Sandūru (often written Sandur) is a town in Ballari district in the Indian state of Karnataka. It is the administrative seat of Sanduru taluka
Sandur was ruled by the Ghorpade royal family of the Marathas.

== Geography ==

Sanduru is located at . It has an average elevation of 565 metres (1853 feet).

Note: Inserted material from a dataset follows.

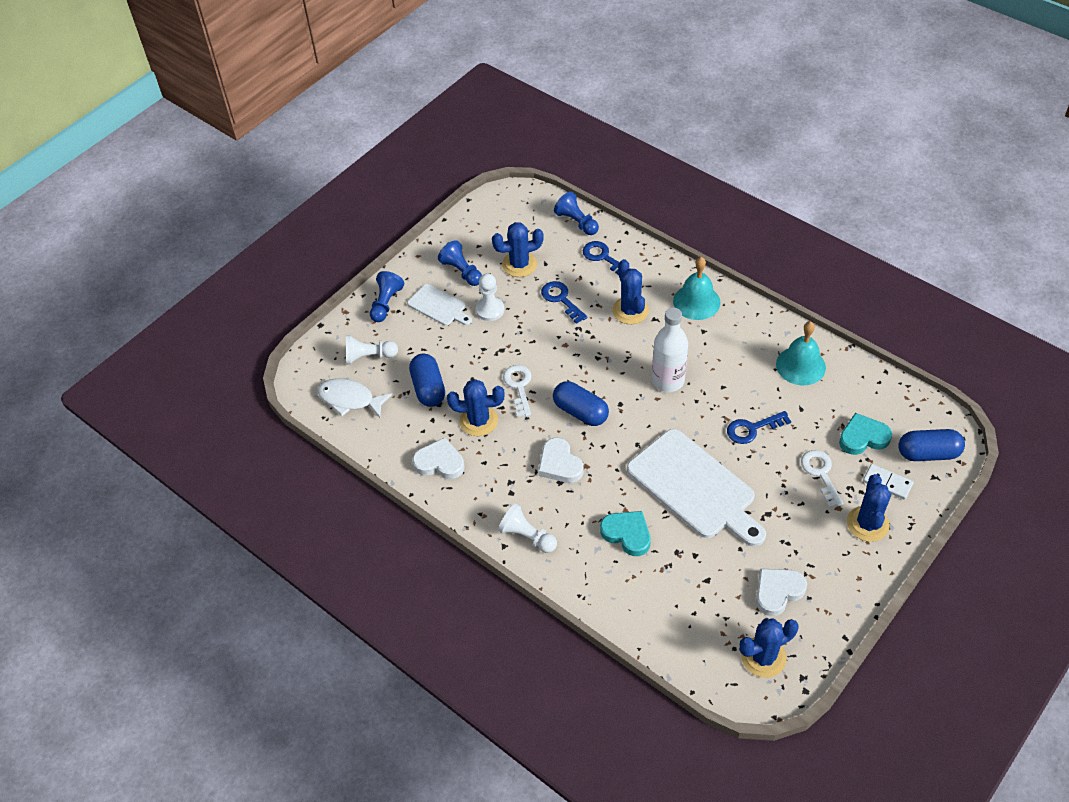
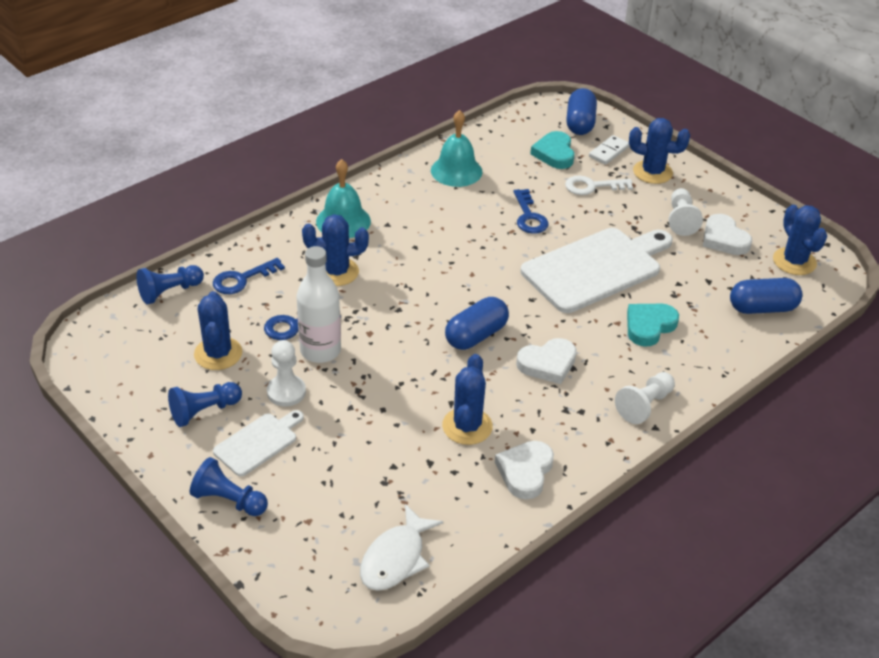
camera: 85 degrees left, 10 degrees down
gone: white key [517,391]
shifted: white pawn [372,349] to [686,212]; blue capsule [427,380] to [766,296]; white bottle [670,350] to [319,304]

Sandur, like the surrounding villages of Dowlthpur, Ramgad, Swamihalli, Donimalai, Ubbalagandi is set among green mountains, valleys, and deep gorges.

== Climate ==
Sandur has a tropical savannah climate, lying near the transition from the semi-arid type of neighboring Ballari and Hospet. Due to its elevation, Sandur is generally cooler than its surroundings. The maximum recorded temperature is 42.2 C, and the minimum is 5.5 C degrees. Sandur typically receives 750 mm of precipitation per year but has also seen more than 1000 mm.

Climate data for Sandur
| Month | Jan | Feb | Mar | Apr | May | Jun | Jul | Aug | Sep | Oct | Nov | Dec | Year |
| Record high °C (°F) | 34.0 (93.2) | 36.0 (96.8) | 39.5 (103.1) | 42.2 (108.0) | 41.5 (106.7) | 39.0 (102.2) | 34.0 (93.2) | 35.5 (95.9) | 34.8 (94.6) | 36.0 (96.8) | 33.5 (92.3) | 32.0 (89.6) | 42.2 (108.0) |
| Mean daily maximum °C (°F) | 27.8 (82.0) | 32.0 (89.6) | 35.0 (95.0) | 37.5 (99.5) | 36.8 (98.2) | 32.0 (89.6) | 29.0 (84.2) | 28.5 (83.3) | 27.0 (80.6) | 29.0 (84.2) | 28.6 (83.5) | 27.0 (80.6) | 30.9 (87.5) |
| Mean daily minimum °C (°F) | 14.3 (57.7) | 16.6 (61.9) | 19.8 (67.6) | 22.8 (73.0) | 22.2 (72.0) | 20.8 (69.4) | 20.5 (68.9) | 19.5 (67.1) | 19.0 (66.2) | 19.0 (66.2) | 15.9 (60.6) | 13.0 (55.4) | 18.6 (65.5) |
| Record low °C (°F) | 5.5 (41.9) | 7.5 (45.5) | 9.0 (48.2) | 15.0 (59.0) | 16.0 (60.8) | 16.0 (60.8) | 15.0 (59.0) | 15.0 (59.0) | 12.0 (53.6) | 12.0 (53.6) | 7.4 (45.3) | 6.0 (42.8) | 5.5 (41.9) |
| Average precipitation mm (inches) | 2.7 (0.11) | 3 (0.1) | 15 (0.6) | 23 (0.9) | 61 (2.4) | 69 (2.7) | 107 (4.2) | 148 (5.8) | 181 (7.1) | 100 (3.9) | 44 (1.7) | 14 (0.6) | 767.7 (30.11) |
^{[citation needed]}

== Demographics ==
As of 2011, Sandur had a population of 37,431. Males constituted about 51% of the population and females 49%. 14% of the population was under 6 years of age. The literacy rate was 67%.